The right to strike is an essential component of freedom of association and a fundamental means by which workers defend their interests, secure decent work, and contribute to democratic societies; therefore, the ITUC understands that the decision is a victory for the ILO as a whole.
Looking to the future, the trade union organisation hopes that work will be done to ensure that the ILO’s supervisory system fully resumes its work of guiding governments in the application of Convention 87, including the right to strike.
The Trade Union Confederation of the Americas issued a statement with similar content to the ITUC, adding that:
“In an international context marked by the advance of authoritarian projects, attacks on freedom of association, criminalisation of social protest, and deepening inequalities, the reaffirmation of this right acquires even greater importance for the peoples of Latin America and the Caribbean.”
Relevance of the Decision
The unappealable opinion of the ICJ has high value, especially at the political and institutional level, as it resolves the controversy raised by the business sector (recalling the tripartite nature of the ILO), which was supported by some governments and always opposed by workers’ representatives.
During the hearings held in 2025, this divergence of positions became evident.
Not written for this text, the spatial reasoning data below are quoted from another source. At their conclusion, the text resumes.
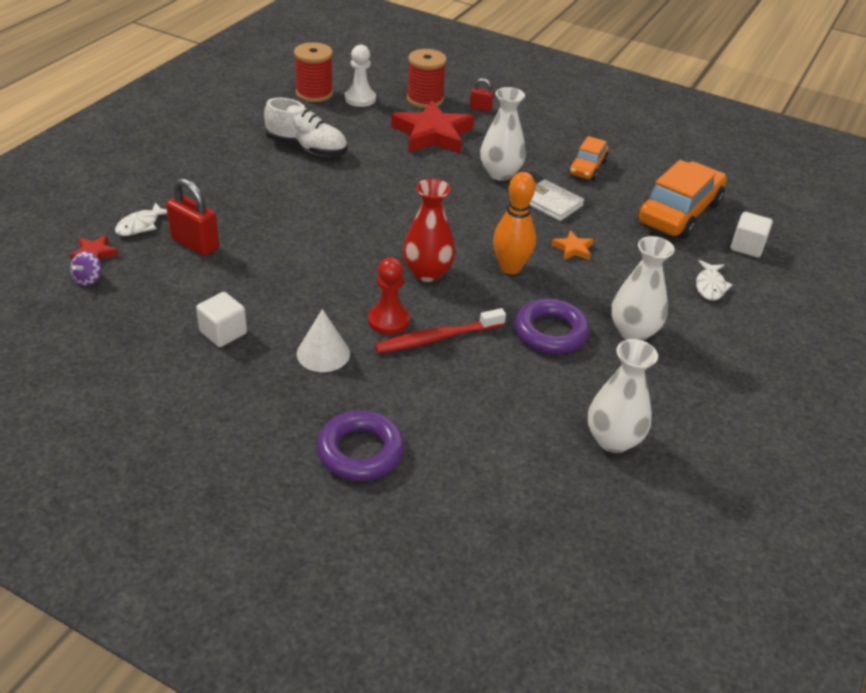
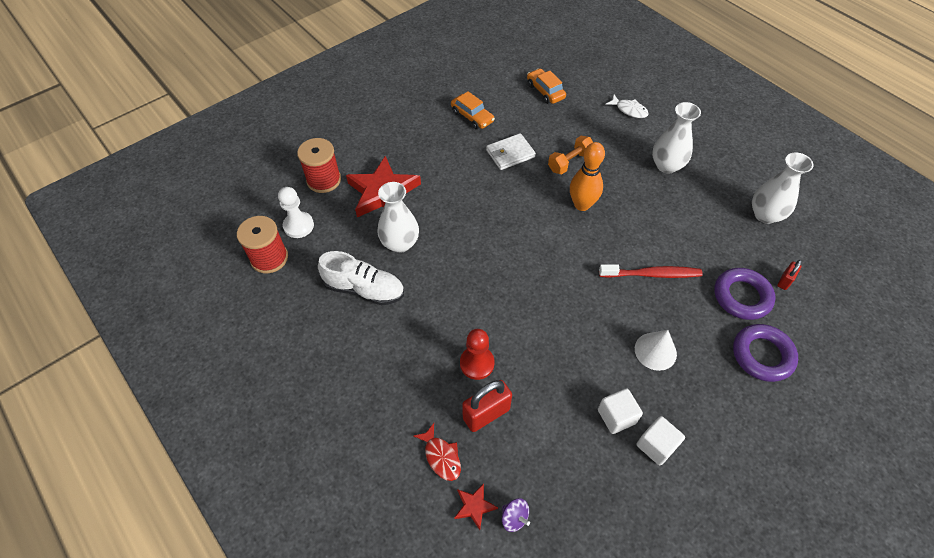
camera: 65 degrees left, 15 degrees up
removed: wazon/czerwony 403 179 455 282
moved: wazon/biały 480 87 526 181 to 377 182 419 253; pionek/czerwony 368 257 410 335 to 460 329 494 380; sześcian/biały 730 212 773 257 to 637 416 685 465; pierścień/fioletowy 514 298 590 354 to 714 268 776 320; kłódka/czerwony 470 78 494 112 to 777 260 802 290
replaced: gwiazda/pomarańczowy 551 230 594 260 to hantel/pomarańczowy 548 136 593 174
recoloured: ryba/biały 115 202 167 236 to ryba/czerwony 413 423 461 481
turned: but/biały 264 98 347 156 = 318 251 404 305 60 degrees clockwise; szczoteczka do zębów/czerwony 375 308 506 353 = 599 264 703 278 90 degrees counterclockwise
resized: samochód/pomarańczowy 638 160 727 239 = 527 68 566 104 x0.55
For example, in the case of the Americas, the delegation of Costa Rica understood that the right to freedom of association does not refer to or expressly contemplate the right to strike in its fundamental conventions or its constitution. Unlike the right to freedom of association and the right to collective bargaining, according to the Costa Rican opinion, there is no ILO convention that specifically refers to the right to strike.
In contrast, the submissions from Colombia and Mexico argued a position opposite to that of Costa Rica.
Colombia, citing the Committee on Freedom of Association, considered the right to strike as intrinsic to the right to freedom of association and collective bargaining. Therefore, it adopted the position of the Workers’ Group regarding the protection of the right to strike through Convention No. 87, as consistently held in Colombian jurisprudence.
Similarly, the communication from the Government of Mexico considered that the right to strike is protected by Convention No. 87 concerning freedom of association and the protection of the right to organise, due to an inexorable relationship between the right to organise and the right to strike, in which the existence of one invariably implies the existence of the other.
Verbally, the delegation of the Eastern Republic of Uruguay supported the position defended by Colombia and Mexico.
It is to be expected that after the ICJ’s opinion is known, denialist positions will not be supported by any government, and the same should happen within the International Labour Organization.
Although the right to strike is enshrined as a fundamental right in international legal instruments such as the UN Covenant on Economic, Social and Cultural Rights, as well as in multiple national constitutions, the resolution of this controversy will allow the full application of the ILO’s control mechanisms related to freedom of association without any argument to the contrary regarding the inclusion of the full exercise of the right to strike among the aspects to be supervised.
From a broad geopolitical perspective, it must be considered that the ICJ’s ruling adds to the promotion and protection of individual and collective human rights in a context of evident deterioration of the international system and multilateralism as a whole.